Against Western Time

By: Arthur Anders

Against Western Time: 

The Black Angel of History and Visions of a Cosmically Black Future

Black art and thought are subjected to a hegemonic
white order, whose domain stretches across time itself. Afrofuturism is an
attempt to resist linear western time. Through their art Black artists are able
visit cosmic technological futures, spaces where racialized subjects wrestle
and reappropriate technology and space. Afrofuturism thus stands in opposition
to a “time presentism” (Rasheedah Phillips,436) and fear of the future. It rejects the pessimistic
reading of the Angel of History, with its notions of linear time, doom,
and progress. Afrofuturism circumvents the predicament of the Angel of
History
by resisting the very temporal understanding that reinforces linear
white time.  However, contained within
legendary Afrofuturist Sun Ra’s music, poetry, and other works lies a kind of
pessimism and a clear connection to Walter Benjamin’s interpretation of the
Angel of History. We can critically analyze Afrofuturism by setting it against
Benjamin’s on the Concept on History and its conceptions of temporality,
space, technology, and time. The Angel of History as conceptual metaphor for
linear pessimistic temporality allows for the exploration of the diffrences in
time perception between Walter Banjamin and Afrofuturism.

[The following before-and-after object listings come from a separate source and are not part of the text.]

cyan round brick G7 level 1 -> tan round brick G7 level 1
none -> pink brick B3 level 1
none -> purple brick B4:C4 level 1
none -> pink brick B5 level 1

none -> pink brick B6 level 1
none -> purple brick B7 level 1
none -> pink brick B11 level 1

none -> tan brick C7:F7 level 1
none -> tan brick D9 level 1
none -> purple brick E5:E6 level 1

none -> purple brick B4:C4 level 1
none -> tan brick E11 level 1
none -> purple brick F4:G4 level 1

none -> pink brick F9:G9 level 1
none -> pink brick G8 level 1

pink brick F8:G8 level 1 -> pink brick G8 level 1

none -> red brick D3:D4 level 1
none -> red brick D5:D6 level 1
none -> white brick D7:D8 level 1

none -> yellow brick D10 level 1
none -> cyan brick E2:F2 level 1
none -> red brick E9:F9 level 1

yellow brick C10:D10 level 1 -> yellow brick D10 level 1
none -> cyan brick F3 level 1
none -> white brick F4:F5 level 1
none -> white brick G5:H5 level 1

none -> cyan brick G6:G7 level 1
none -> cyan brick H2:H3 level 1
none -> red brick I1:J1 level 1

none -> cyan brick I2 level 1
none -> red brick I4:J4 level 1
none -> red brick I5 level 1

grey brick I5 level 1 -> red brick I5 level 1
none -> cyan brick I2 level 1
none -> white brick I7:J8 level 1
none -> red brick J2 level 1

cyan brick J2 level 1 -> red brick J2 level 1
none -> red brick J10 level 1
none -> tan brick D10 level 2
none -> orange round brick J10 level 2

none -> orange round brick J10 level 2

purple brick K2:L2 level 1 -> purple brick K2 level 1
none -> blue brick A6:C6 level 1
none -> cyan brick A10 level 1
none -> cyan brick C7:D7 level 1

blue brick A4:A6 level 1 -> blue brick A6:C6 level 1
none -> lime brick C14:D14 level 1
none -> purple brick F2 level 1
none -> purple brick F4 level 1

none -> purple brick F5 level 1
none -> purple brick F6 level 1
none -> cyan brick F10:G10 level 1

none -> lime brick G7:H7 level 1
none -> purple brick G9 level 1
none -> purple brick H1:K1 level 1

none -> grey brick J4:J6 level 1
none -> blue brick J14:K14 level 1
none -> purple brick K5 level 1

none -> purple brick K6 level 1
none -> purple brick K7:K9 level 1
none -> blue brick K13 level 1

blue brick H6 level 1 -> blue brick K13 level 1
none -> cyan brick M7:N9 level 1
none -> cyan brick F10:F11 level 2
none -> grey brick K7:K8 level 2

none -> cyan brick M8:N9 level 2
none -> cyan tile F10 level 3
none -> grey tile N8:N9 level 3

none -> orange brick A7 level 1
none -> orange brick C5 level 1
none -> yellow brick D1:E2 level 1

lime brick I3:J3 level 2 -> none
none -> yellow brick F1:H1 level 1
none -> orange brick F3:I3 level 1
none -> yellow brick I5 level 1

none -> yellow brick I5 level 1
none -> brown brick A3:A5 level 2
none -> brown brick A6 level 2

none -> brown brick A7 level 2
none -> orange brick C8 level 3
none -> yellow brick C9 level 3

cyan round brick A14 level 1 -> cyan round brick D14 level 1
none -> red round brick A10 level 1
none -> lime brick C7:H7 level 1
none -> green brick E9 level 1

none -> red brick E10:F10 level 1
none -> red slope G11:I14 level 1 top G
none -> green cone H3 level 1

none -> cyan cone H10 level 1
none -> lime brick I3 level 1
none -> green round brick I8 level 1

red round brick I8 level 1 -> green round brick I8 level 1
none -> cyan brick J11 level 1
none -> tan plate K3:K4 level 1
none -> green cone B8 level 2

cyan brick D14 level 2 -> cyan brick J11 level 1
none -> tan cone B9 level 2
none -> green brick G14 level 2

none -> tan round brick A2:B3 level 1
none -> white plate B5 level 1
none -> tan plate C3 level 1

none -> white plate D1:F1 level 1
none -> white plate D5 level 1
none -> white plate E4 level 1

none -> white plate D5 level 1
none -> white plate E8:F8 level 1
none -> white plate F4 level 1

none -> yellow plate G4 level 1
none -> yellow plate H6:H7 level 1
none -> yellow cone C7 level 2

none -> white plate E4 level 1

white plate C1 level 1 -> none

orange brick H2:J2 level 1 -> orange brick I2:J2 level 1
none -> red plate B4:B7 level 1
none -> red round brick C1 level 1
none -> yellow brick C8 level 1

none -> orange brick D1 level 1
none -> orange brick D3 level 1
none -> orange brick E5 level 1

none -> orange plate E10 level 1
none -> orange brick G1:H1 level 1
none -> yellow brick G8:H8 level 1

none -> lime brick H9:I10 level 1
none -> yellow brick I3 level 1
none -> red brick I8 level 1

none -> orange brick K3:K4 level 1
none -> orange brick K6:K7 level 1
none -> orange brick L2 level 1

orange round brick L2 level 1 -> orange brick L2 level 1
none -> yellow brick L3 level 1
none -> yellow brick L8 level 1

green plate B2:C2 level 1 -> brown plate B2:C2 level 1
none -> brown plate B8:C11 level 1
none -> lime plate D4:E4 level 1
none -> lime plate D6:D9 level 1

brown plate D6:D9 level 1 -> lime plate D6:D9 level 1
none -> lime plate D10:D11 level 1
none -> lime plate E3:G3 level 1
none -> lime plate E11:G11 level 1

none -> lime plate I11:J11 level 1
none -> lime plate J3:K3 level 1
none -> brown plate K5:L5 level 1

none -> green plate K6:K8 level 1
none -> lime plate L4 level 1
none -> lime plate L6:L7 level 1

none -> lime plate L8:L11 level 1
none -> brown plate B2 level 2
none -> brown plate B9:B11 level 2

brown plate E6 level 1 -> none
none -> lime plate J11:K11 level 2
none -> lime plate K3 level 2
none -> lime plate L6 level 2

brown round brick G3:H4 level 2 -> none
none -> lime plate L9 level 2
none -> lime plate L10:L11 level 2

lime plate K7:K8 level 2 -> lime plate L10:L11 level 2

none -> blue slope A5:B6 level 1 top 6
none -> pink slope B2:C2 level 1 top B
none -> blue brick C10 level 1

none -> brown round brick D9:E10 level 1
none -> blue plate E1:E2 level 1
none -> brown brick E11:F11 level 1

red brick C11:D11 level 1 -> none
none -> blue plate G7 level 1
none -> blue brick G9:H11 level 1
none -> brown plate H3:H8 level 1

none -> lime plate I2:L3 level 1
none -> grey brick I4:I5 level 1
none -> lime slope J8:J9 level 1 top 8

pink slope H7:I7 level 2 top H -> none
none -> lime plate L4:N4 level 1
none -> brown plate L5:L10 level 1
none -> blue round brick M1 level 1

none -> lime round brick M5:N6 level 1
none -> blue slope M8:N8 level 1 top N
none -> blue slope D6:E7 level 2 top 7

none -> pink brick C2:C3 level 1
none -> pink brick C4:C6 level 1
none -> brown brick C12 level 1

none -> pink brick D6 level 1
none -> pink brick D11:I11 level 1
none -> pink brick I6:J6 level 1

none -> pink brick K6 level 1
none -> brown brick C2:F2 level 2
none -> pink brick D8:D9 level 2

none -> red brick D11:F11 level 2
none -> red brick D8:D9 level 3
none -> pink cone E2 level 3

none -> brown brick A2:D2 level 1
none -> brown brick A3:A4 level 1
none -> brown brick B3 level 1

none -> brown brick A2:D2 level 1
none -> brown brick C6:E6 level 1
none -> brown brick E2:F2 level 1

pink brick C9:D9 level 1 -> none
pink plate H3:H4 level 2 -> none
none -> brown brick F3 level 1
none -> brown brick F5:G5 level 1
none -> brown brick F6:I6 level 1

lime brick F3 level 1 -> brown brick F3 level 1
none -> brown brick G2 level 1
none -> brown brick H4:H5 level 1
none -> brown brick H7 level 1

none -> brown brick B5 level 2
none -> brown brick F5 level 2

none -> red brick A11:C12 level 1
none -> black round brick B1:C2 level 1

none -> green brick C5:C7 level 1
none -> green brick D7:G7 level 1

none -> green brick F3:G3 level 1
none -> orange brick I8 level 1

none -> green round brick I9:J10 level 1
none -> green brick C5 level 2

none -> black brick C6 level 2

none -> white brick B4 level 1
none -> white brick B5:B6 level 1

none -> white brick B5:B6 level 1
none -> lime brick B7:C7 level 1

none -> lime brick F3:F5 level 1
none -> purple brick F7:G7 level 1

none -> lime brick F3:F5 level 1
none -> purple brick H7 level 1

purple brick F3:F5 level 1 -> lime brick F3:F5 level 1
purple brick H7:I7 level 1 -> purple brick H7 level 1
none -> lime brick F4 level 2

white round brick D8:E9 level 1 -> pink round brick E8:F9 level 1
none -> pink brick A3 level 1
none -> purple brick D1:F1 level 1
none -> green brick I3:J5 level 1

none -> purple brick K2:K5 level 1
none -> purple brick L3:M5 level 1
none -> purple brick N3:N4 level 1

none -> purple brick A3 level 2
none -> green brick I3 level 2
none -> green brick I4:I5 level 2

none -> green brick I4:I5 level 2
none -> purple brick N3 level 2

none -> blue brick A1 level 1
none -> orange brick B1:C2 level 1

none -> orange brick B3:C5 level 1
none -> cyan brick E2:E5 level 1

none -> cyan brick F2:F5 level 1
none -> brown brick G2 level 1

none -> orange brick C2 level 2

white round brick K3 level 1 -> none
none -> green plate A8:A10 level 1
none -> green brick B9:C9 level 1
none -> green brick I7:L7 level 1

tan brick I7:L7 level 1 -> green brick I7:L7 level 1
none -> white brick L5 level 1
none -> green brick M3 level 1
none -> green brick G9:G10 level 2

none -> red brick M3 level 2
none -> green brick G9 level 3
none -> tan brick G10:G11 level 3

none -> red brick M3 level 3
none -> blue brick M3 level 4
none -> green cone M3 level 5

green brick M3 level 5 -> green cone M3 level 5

Afrofuturism is a collection of thought and art united by a common aesthetic of technology. Afrofuturism posits
a black future, spun with contemporary black experience. It critically reorders
time, rejecting linear notions that emphasize individual sites of trauma,
reinterpreting the future. For many Afrofuturists the past does not exist as a
definite beginning, instead blackness exists regardless of the racialization
that linear time would dub the start of blackness. 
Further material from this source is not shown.